Aruna’s story sits within a much larger movement that is changing the texture of rural India from the inside out. The Lakhpati Didi initiative helps women enrolled in self-help groups build household incomes that cross the one lakh rupee mark each year through farming and allied activities, and in Tripura, the numbers behind that effort are striking.
According to reports, the TRLM has enrolled over 1,08,281 women, nearly 95 percent of the state’s set target, across 54,170 self-help groups that together cover 4.86 lakh women across the state. But behind every number in that count, there is a woman like Aruna who made a decision at some point to stop waiting and start building, and that is the part the data cannot fully hold.

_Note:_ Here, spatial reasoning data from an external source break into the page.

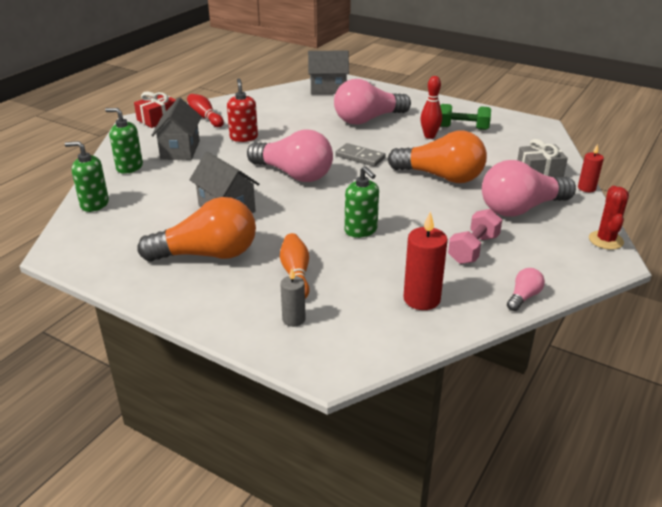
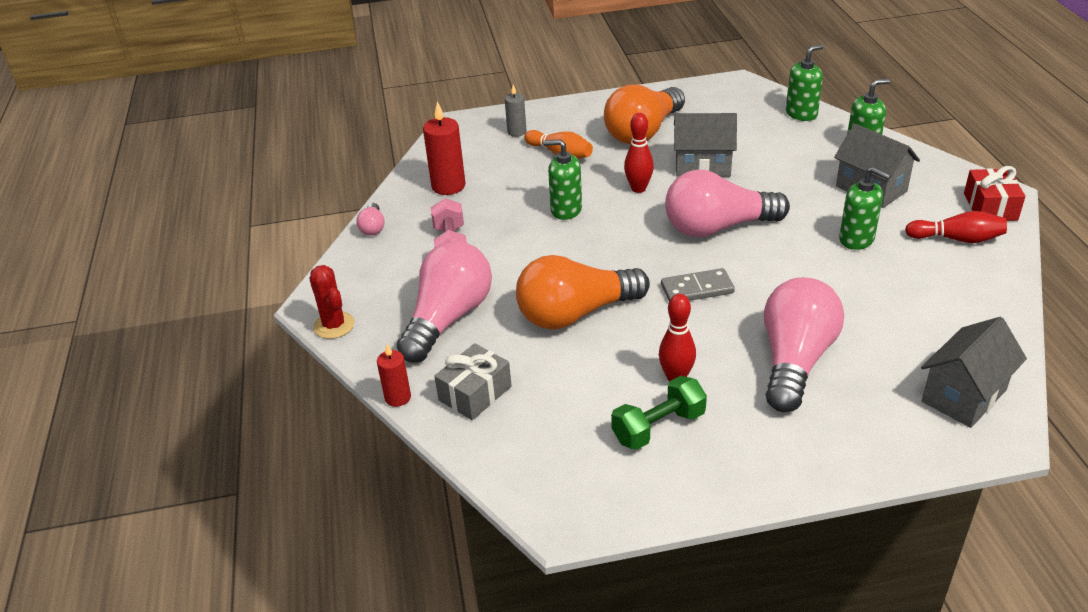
camera: 140 degrees right, 5 degrees up
(243, 137) = (857, 239): red soap dispenser -> green soap dispenser
(292, 217) = (638, 188): none -> red bowling pin

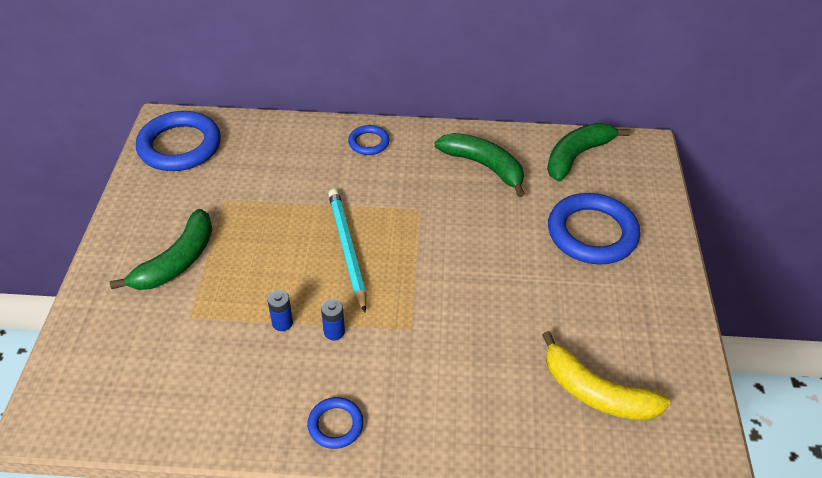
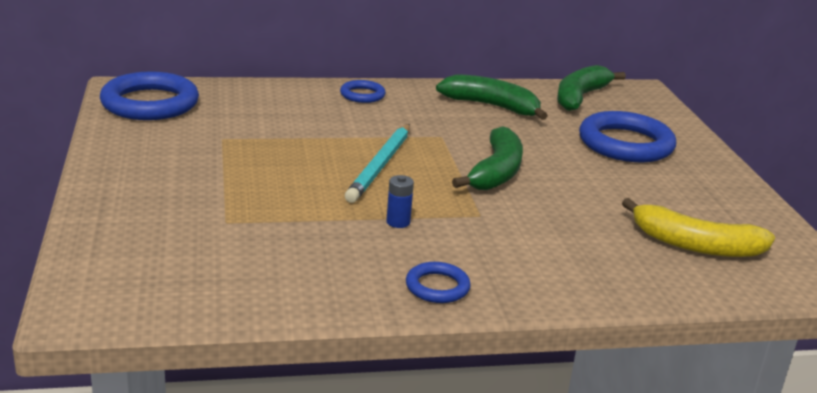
camera: 15 degrees left, 20 degrees down
(177, 261) = (189, 183): green banana -> green banana (496, 172)
(282, 323) = (336, 219): blue battery -> none
(347, 249) = (380, 165): turquoise pencil -> turquoise pencil turned 135 degrees counterclockwise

The BusinessLine Agri and Commodity Summit, organised by The Hindu BusinessLine at the Leela Palace in Chanakyapuri, drew policymakers, industry leaders and agricultural thinkers to New Delhi on Friday for a day of wide-ranging discussion on the future of Indian farming. It was by any measure a serious forum with serious people, and yet the exchange that outlasted every session was the one that happened away from the microphones, between a woman who runs one of India’s major food companies and a woman from Tripura who simply runs her own life with extraordinary grace.
Brahmani brought her post to a close with a gentleness that suited everything that had come before it. “Grateful to be a part of a conversation that went beyond policy and got to the heart of what actually matters. And grateful to Aruna for taking a moment with me,” she wrote, and in those two lines said something the agriculture sector has needed to hear said plainly for a very long time.